Tabucchi stronca De Cusatis,
che ha colpa di prenderlo sul serio

Il fatto, in sé, ha qualcosa di inaudito. Sul Corriere della Sera, Antonio Tabucchi, famoso per i suoi romanzi e per il suo impegno in difesa della giusta causa democratica, spara a zero contro uno studioso dello scrittore portoghese Fernando Pessoa. Lo sventurato è Brunello De Cusatis, ricercatore all’Università di Perugia e autore di varie edizioni dei testi di Pessoa: dagli “Scritti di sociologia e teoria politica” (Settimo Sigillo, 1944) a “Politica e profezia. Appunti e frammenti 1910-1935” (Antonio Pellicani, 1996) sino agli scritti economici, sull’industria, il commercio, e l’organizzazione dell’impresa pubblicati l’anno scorso da Ideazione.
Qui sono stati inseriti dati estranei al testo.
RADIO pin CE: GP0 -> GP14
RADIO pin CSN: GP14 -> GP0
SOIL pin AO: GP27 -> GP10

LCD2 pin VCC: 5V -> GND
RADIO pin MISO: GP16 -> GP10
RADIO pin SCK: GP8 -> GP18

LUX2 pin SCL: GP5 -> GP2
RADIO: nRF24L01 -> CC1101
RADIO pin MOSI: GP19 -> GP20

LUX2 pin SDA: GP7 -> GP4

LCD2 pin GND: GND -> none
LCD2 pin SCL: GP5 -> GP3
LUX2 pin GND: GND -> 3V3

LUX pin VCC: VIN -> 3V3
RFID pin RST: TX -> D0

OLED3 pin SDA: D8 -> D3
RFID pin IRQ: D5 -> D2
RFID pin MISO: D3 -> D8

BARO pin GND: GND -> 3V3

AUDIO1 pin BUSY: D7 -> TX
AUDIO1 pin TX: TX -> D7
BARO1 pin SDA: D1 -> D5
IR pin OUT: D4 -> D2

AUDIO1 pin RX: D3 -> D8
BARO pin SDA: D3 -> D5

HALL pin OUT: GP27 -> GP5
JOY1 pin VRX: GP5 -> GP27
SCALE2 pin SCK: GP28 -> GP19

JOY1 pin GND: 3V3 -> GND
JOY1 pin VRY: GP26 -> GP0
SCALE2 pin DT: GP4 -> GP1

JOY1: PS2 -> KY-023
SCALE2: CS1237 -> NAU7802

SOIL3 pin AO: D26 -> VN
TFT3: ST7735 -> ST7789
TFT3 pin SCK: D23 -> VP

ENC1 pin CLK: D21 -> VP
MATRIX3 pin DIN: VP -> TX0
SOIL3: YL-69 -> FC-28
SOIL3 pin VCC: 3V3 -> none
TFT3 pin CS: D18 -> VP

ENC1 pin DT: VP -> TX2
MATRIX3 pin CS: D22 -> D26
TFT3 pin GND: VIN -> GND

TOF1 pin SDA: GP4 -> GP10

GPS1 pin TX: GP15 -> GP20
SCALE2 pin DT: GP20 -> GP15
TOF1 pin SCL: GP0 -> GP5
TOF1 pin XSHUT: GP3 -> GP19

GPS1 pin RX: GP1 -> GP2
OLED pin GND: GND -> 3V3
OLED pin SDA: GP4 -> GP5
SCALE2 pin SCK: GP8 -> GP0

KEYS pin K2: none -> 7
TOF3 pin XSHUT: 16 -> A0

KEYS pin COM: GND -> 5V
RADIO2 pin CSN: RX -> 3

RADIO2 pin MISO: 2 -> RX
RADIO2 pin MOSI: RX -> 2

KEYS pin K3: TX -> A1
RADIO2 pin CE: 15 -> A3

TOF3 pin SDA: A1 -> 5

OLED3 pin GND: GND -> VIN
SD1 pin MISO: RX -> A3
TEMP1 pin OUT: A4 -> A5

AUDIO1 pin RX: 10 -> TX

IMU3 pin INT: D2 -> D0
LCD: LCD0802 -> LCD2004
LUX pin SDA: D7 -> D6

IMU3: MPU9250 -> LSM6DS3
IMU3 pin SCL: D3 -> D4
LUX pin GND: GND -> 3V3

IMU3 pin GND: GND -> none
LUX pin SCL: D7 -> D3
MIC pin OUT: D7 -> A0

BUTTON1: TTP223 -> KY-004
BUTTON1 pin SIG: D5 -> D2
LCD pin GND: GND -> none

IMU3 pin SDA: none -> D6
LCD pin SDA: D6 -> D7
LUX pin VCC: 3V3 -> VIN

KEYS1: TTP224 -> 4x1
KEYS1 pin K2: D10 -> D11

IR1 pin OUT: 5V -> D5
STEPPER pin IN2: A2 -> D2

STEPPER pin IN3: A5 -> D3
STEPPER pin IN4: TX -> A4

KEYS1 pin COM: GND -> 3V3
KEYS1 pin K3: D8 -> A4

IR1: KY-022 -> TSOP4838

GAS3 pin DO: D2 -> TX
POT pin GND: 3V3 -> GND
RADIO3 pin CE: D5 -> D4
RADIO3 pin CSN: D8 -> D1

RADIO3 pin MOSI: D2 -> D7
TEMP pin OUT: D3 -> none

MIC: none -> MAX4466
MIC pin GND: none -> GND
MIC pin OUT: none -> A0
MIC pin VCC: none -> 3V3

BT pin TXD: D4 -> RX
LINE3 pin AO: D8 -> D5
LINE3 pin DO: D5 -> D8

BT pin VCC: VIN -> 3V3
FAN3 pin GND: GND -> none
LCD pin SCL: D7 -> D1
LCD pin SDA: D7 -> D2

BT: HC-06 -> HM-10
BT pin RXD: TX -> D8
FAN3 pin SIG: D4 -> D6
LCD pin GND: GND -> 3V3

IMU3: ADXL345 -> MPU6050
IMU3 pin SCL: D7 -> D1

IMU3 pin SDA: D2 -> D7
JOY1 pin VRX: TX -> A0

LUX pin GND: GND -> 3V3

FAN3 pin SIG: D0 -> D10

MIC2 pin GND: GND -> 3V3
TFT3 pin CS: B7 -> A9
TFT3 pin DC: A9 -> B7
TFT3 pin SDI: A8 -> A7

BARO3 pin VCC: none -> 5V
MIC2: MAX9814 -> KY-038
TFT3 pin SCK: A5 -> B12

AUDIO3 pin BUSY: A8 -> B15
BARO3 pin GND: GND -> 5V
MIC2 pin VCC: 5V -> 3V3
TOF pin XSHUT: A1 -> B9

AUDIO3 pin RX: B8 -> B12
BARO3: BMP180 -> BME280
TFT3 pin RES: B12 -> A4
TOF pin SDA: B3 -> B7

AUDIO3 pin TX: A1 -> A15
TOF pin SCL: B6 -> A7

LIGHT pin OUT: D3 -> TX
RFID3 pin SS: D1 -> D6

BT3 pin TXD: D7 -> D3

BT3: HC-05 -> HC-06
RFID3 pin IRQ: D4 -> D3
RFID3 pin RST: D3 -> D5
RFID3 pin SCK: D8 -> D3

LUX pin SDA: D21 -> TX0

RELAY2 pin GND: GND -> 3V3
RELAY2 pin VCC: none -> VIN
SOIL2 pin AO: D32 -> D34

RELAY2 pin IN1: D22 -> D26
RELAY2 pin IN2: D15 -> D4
Tabucchi nutre per Pessoa una venerazione. Legato a lui da una forte somiglianza nei tratti somatici, lo considera quasi il suo alterego, come dimostra il gioco di specchi di “Sostiene Pereira”, il romanzo diventato un film di successo grazie all’interpretazione di Marcello Mastroianni, che mette in scena un vecchio giornalista infingardo e dolente, appesantito dagli anni e dalla vita, il quale all’improvviso, attraverso due giovani francesi, riscopre l’orgoglio dell’oppositore democratico e si ribella alle miserie della dittatura. Ma prima di votare a Pessoa un culto poetico Tabucchi l’ha eletto a oggetto di studio privilegiato, l’ha perlustrato, compulsato, divulgato, tradotto, visto che, oltre a vivere parte dell’anno sulle rive del Tago e scrivere fra le azulejos nella lingua di Camoes, insegna più prosaicamente letteratura portoghese all’Università di Siena. Tanto più sorprendente appare dunque il suo attacco quanto più sembra nell’esperienza di studioso anziché in quella di narratore.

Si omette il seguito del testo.